How has the oil price plunge affected the British economy and what does the low oil price mean for Britain’s North Sea production, the British people, their pensions, and the renewable energy sector.

The British North Sea has been devastated by the dive in the oil price. It is estimated that over 15% of the total UK oil and gas industry workforce, over 65,000 jobs, have been lost in the past 18 months. The North Sea is considered economic at $60 per barrel so with oil currently less than half that more job losses are forecast as the oil production and exploration companies abandon projects that are no longer considered economic.

Globally the oil industry has cut projects worth more than $380bn worldwide, and many UK based oil companies, and their employees work abroad and did earn from these global projects. Already this year, 2016, BP announced 4000 more jobs would be cut globally, with 600 of those falling in Aberdeen, so this will take a further toll on the Scottish economy which is heavily reliant on oil, and on all British oil sector workers who sell their skills outside the UK.

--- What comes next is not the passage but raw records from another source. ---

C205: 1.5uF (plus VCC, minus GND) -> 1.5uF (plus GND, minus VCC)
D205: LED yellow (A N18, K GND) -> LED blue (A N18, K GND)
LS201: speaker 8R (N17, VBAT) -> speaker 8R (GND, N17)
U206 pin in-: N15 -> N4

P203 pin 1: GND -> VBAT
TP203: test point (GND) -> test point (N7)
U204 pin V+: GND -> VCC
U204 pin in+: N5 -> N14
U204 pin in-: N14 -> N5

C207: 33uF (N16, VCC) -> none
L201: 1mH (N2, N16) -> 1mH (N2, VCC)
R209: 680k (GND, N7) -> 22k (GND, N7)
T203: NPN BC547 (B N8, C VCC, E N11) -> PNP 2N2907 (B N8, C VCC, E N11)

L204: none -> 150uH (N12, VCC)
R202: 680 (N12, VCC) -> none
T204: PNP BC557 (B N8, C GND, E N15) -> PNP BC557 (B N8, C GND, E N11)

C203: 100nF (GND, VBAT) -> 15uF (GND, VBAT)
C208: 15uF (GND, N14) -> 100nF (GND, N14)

Whilst one part of the British economy suffers, as a whole the economy is considered to benefit from the major cost reductions brought about by lower oil prices. Fuel from transportation is cheaper for cars, lorries, planes, and ships, and domestic heating oil users have seen prices fall by nearly 2/3rds. It was estimated that the average UK household had £300 more to spend at Christmas because of the fall in petrol and diesel road fuel prices during 2015 which saw both being sold at less than £1 per litre before the year was out. It is anticipated that the decrease in the price of wholesale gas will be passed on to domestic users in the near future. 

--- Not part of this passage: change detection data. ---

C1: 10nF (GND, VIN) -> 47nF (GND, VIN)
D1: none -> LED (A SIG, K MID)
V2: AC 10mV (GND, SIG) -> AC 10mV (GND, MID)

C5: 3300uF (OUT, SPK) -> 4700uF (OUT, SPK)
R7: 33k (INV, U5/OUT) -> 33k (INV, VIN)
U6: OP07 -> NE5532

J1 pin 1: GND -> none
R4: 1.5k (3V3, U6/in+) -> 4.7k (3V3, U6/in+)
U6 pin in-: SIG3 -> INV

Transportation and energy costs are two of the biggest for many households and businesses, and the reduction in the cost of those and of oil derived products, such as plastics and chemicals, means that whilst one part of the economy suffers, the vast majority benefit both personally, and commercially, from falling oil, and oil related costs.

Unfortunately whilst businesses are enjoying a reduction in costs, especially those heavily reliant on oil as a raw material or energy source, the stock market, and the pension funds, are going through turbulent times. Oil companies, and businesses operating within the oil industry, were traditionally seen as stable investments that paid out large dividends to shareholders. Many pension funds are heavily invested in the sector and historically enjoyed the benefits of that investment. BP’s dividends, for example, are so big that they have traditionally accounted for £1 in every £6 of the total shareholder payouts made by the country’s 100 biggest companies. BP’s shares have fallen 35 per cent, whilst Shell’s are down by 45 per cent since the summer of 2014. The reality is that pension investments have suffered as the oil price has slipped and the dividends have shrunk.

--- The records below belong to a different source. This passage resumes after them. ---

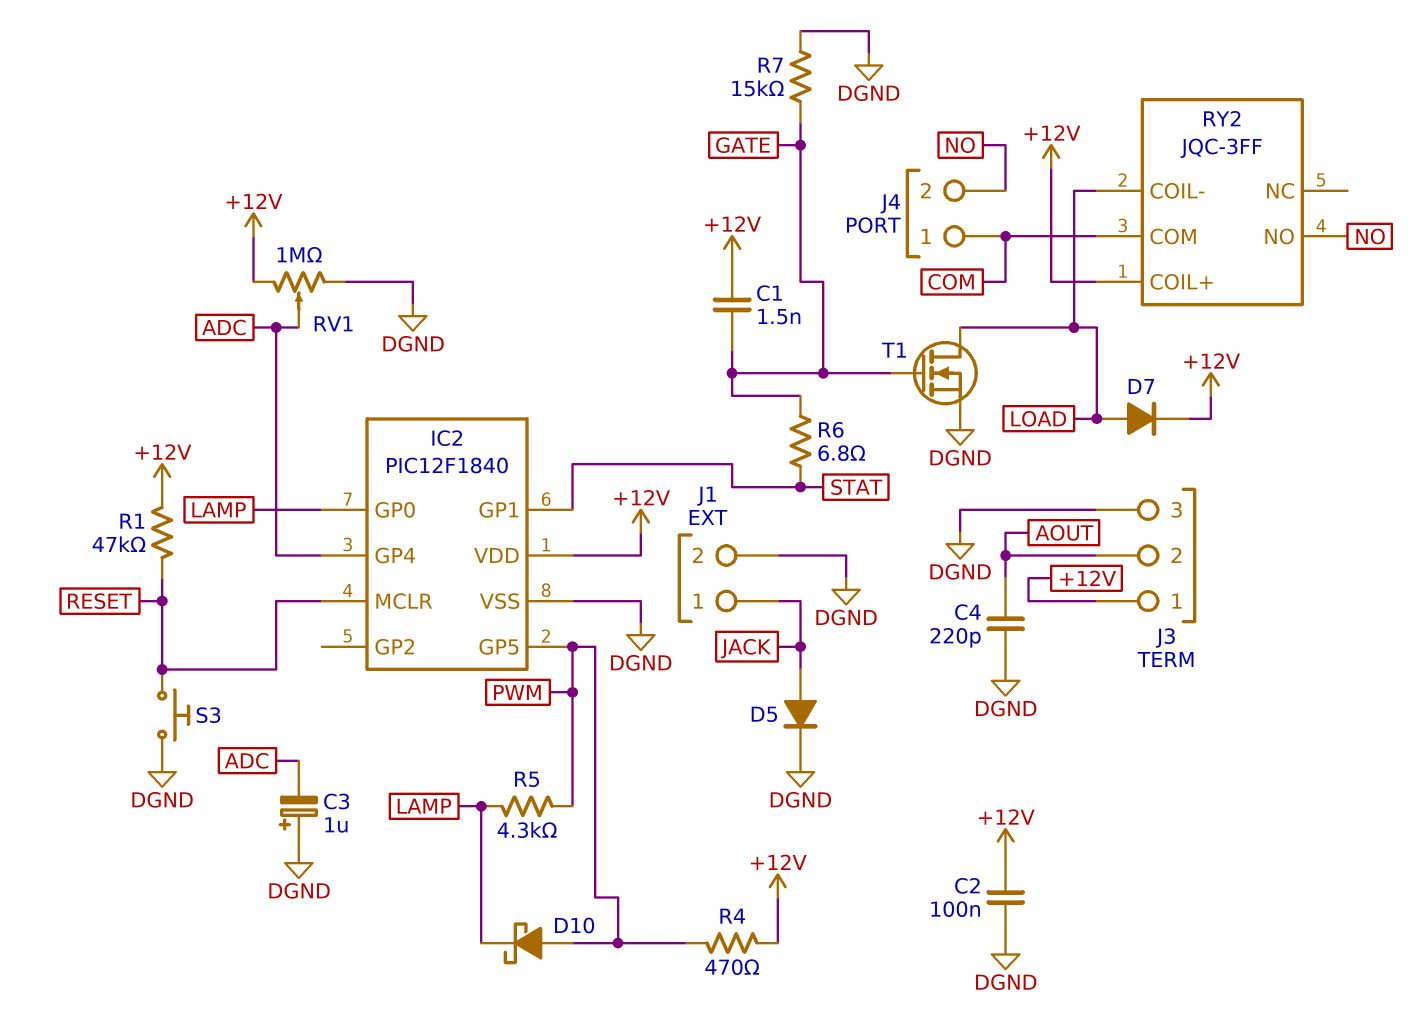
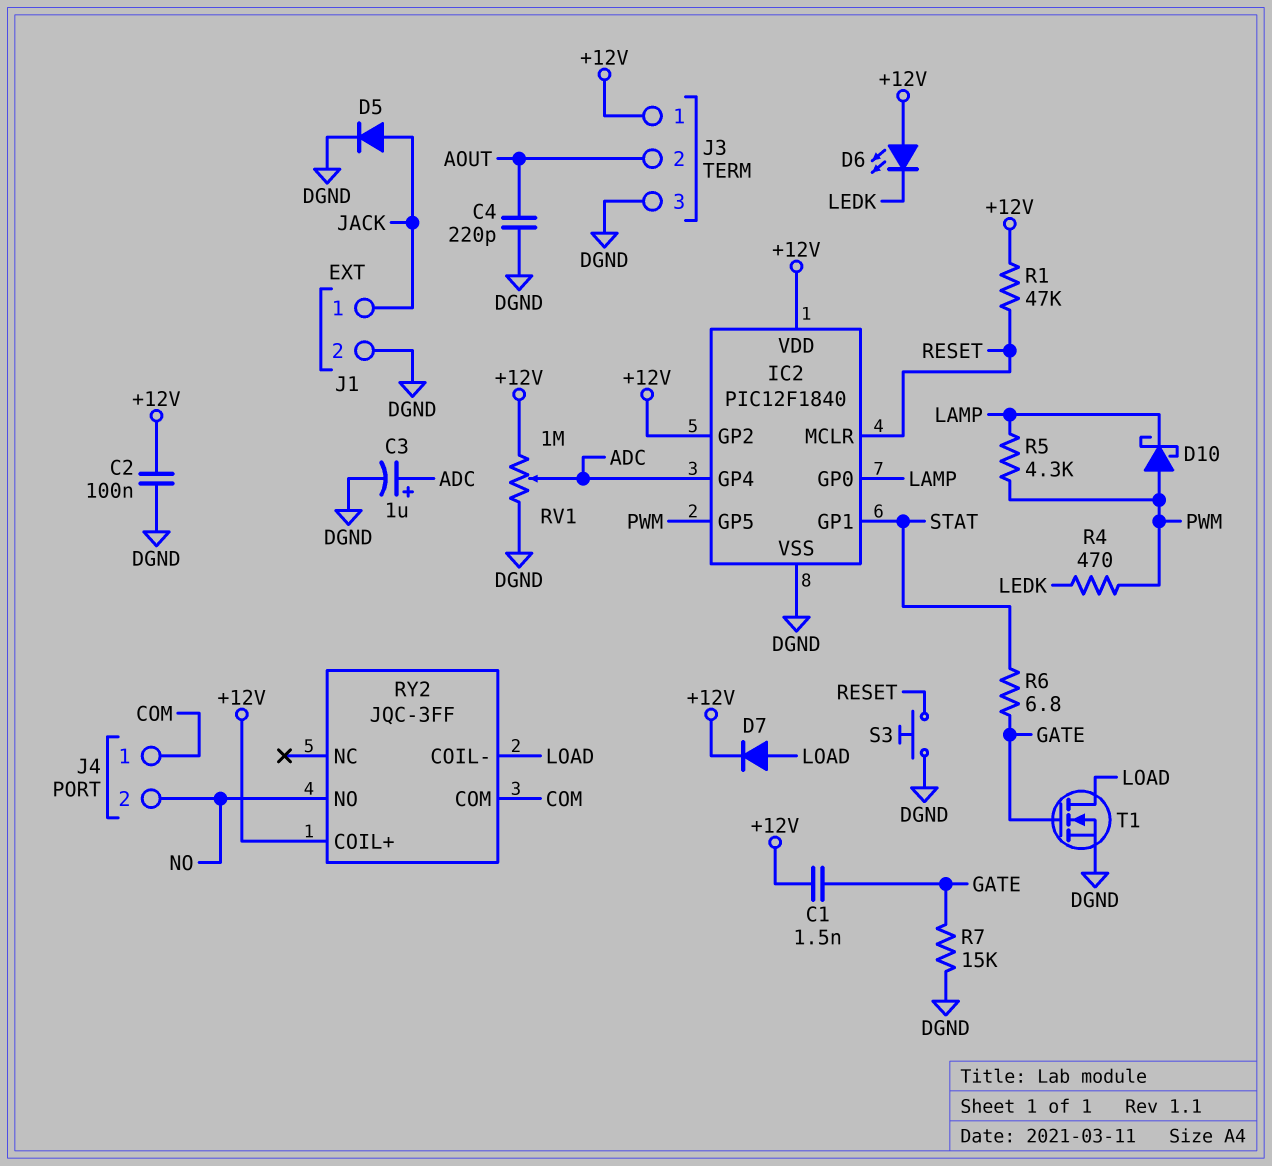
C3: 1uF (plus DGND, minus ADC) -> 1uF (plus ADC, minus DGND)
D6: none -> LED (A +12V, K LEDK)
IC2 pin GP2: none -> +12V
R4: 470 (+12V, PWM) -> 470 (LEDK, PWM)

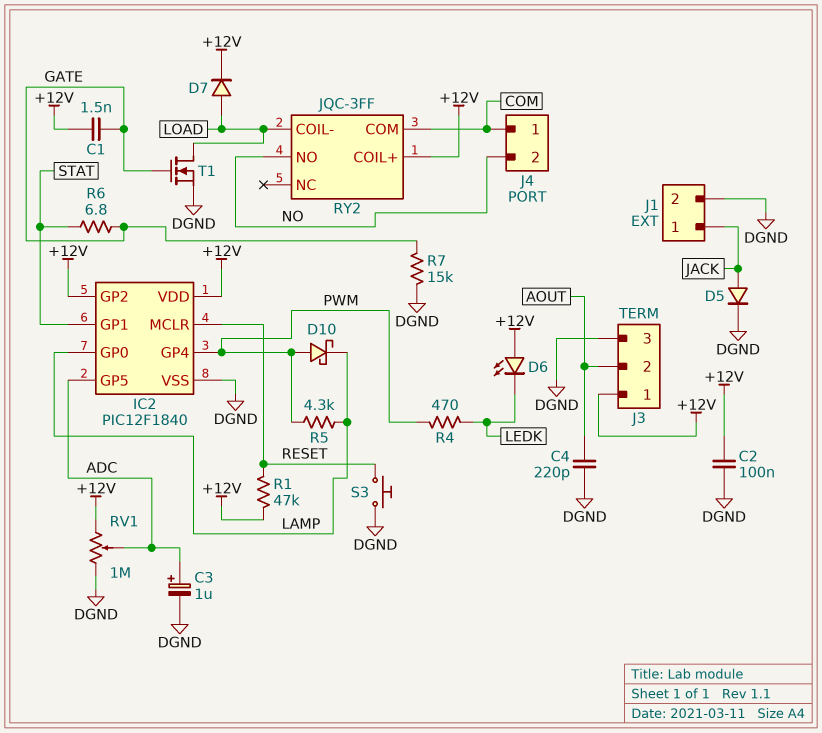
IC2 pin GP4: ADC -> PWM
IC2 pin GP5: PWM -> ADC

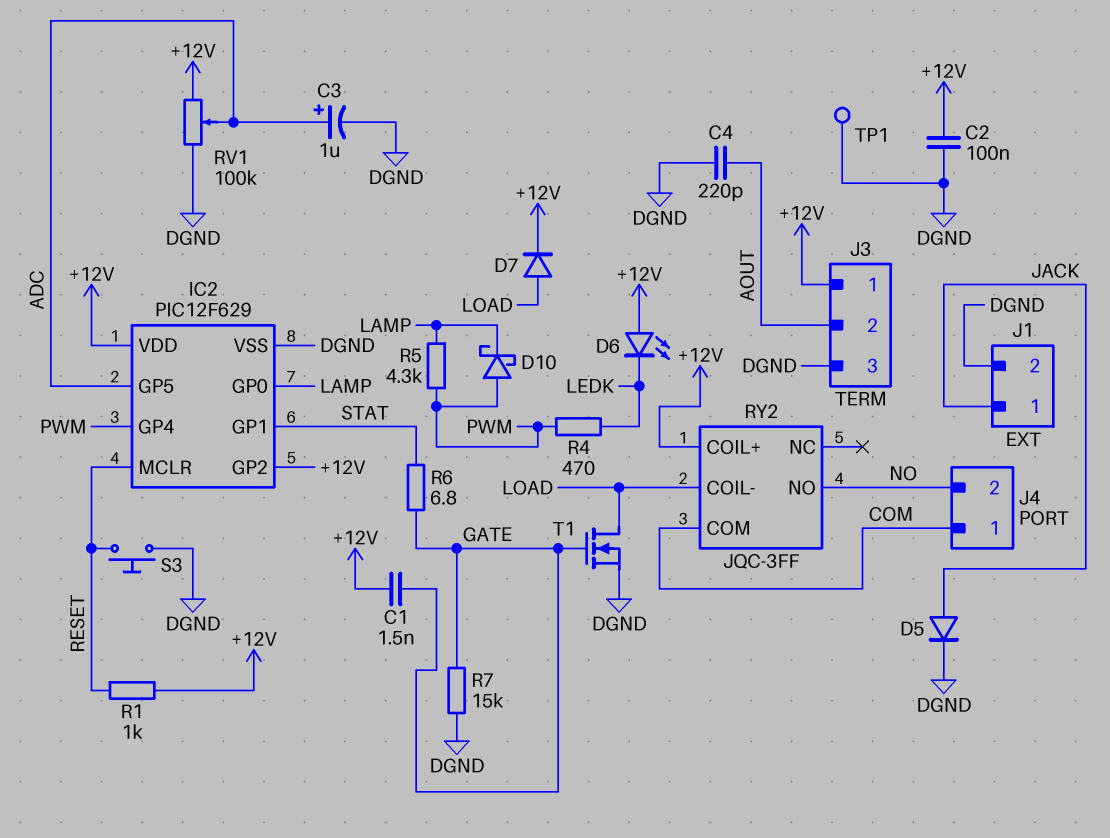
IC2: PIC12F1840 -> PIC12F629
R1: 47k (+12V, RESET) -> 1k (+12V, RESET)
RV1: 1M (+12V, DGND, wiper ADC) -> 100k (+12V, DGND, wiper ADC)
TP1: none -> test point (DGND)

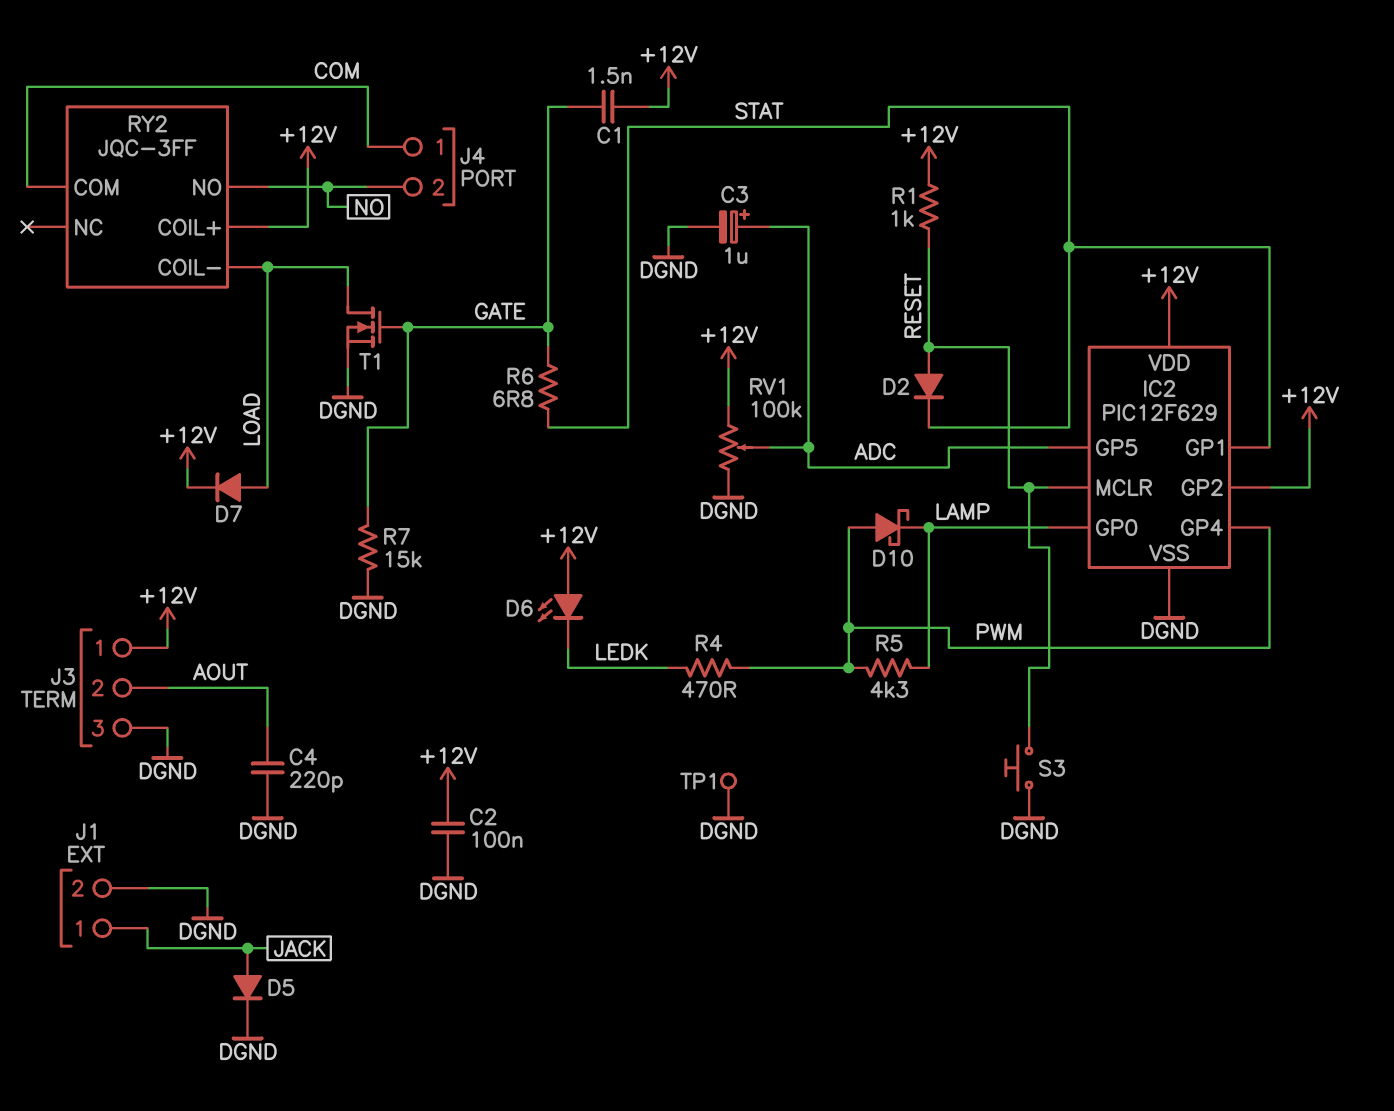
D2: none -> diode (A RESET, K STAT)

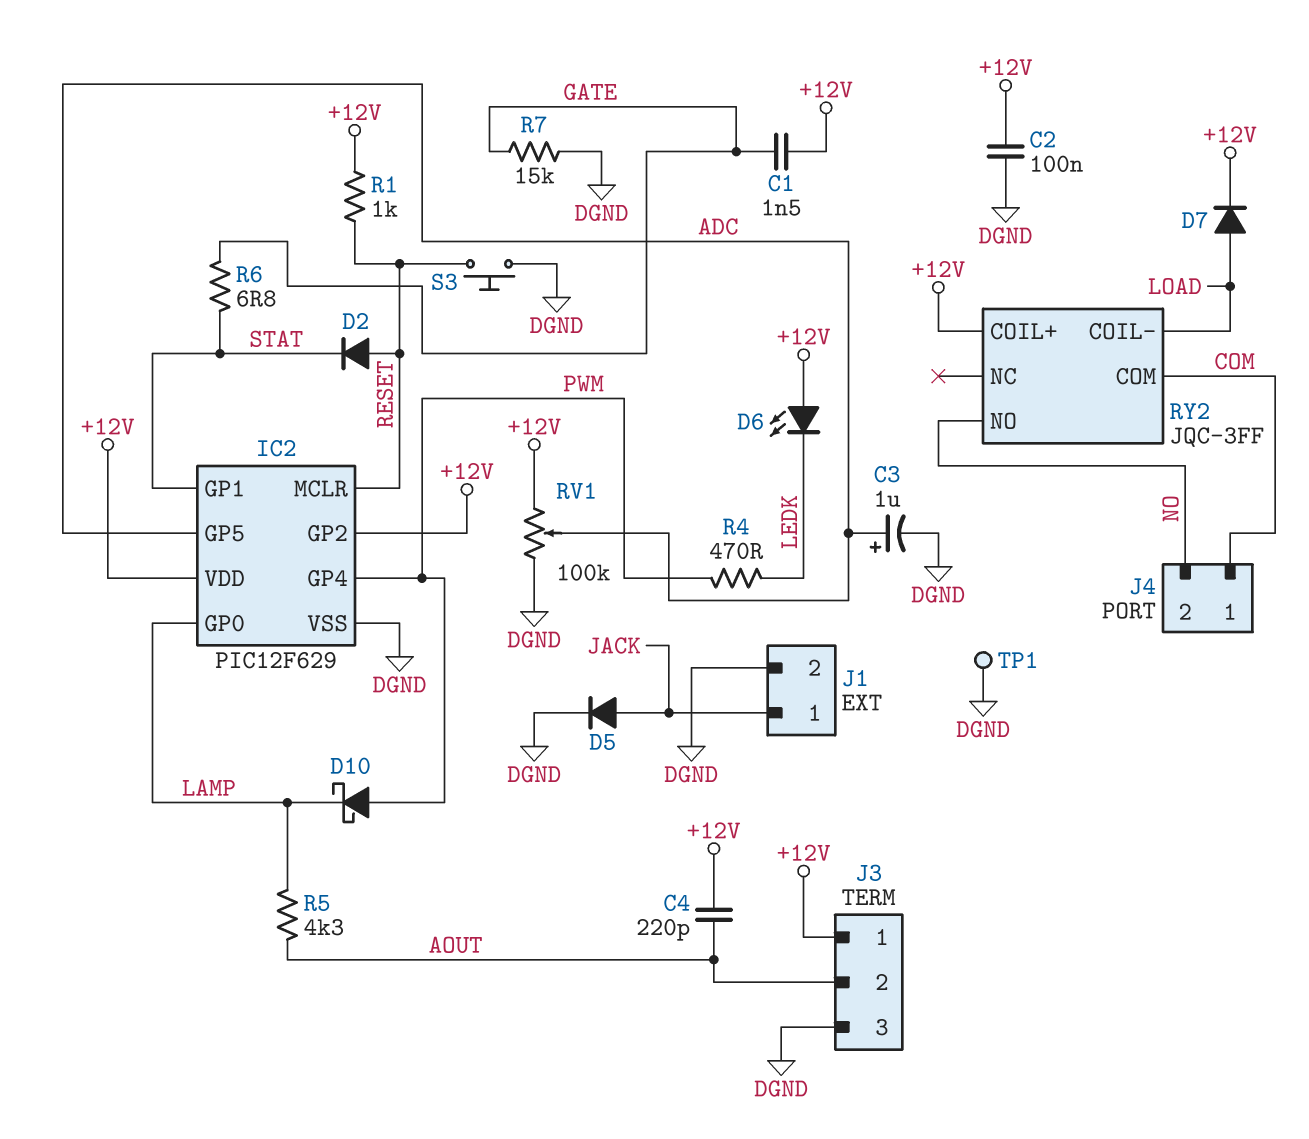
C4: 220pF (AOUT, DGND) -> 220pF (+12V, AOUT)
R5: 4.3k (LAMP, PWM) -> 4.3k (AOUT, LAMP)
T1: NMOS (G GATE, D LOAD, S DGND) -> none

The oil companies are not the only energy industry that has suffered. Britain’s green energy sector, which had already had its solar power and onshore wind subsidies cut, was becoming less attractive every day the oil price fell. As an industry it was struggling to stand on its own two feet without subsidy, but banked on the continual rise in oil to make wind, solar, and hydro electricity power generation a competitive alternative. The acute decline in prices has made fossil fuels a more attractive electricity source for power stations even after the costs of cleaning up the traditional energy production processes are taken into account.

So the oil price falls to date have had a significant impact on the British economy, energy and oil companies, businesses, pensioners, people and householders, and government through tax receipts. The direction of the oil price is a topic of hot debate as it how long low prices can last, but very few have not been affected by the global oversupply of oil and the reduction in demand.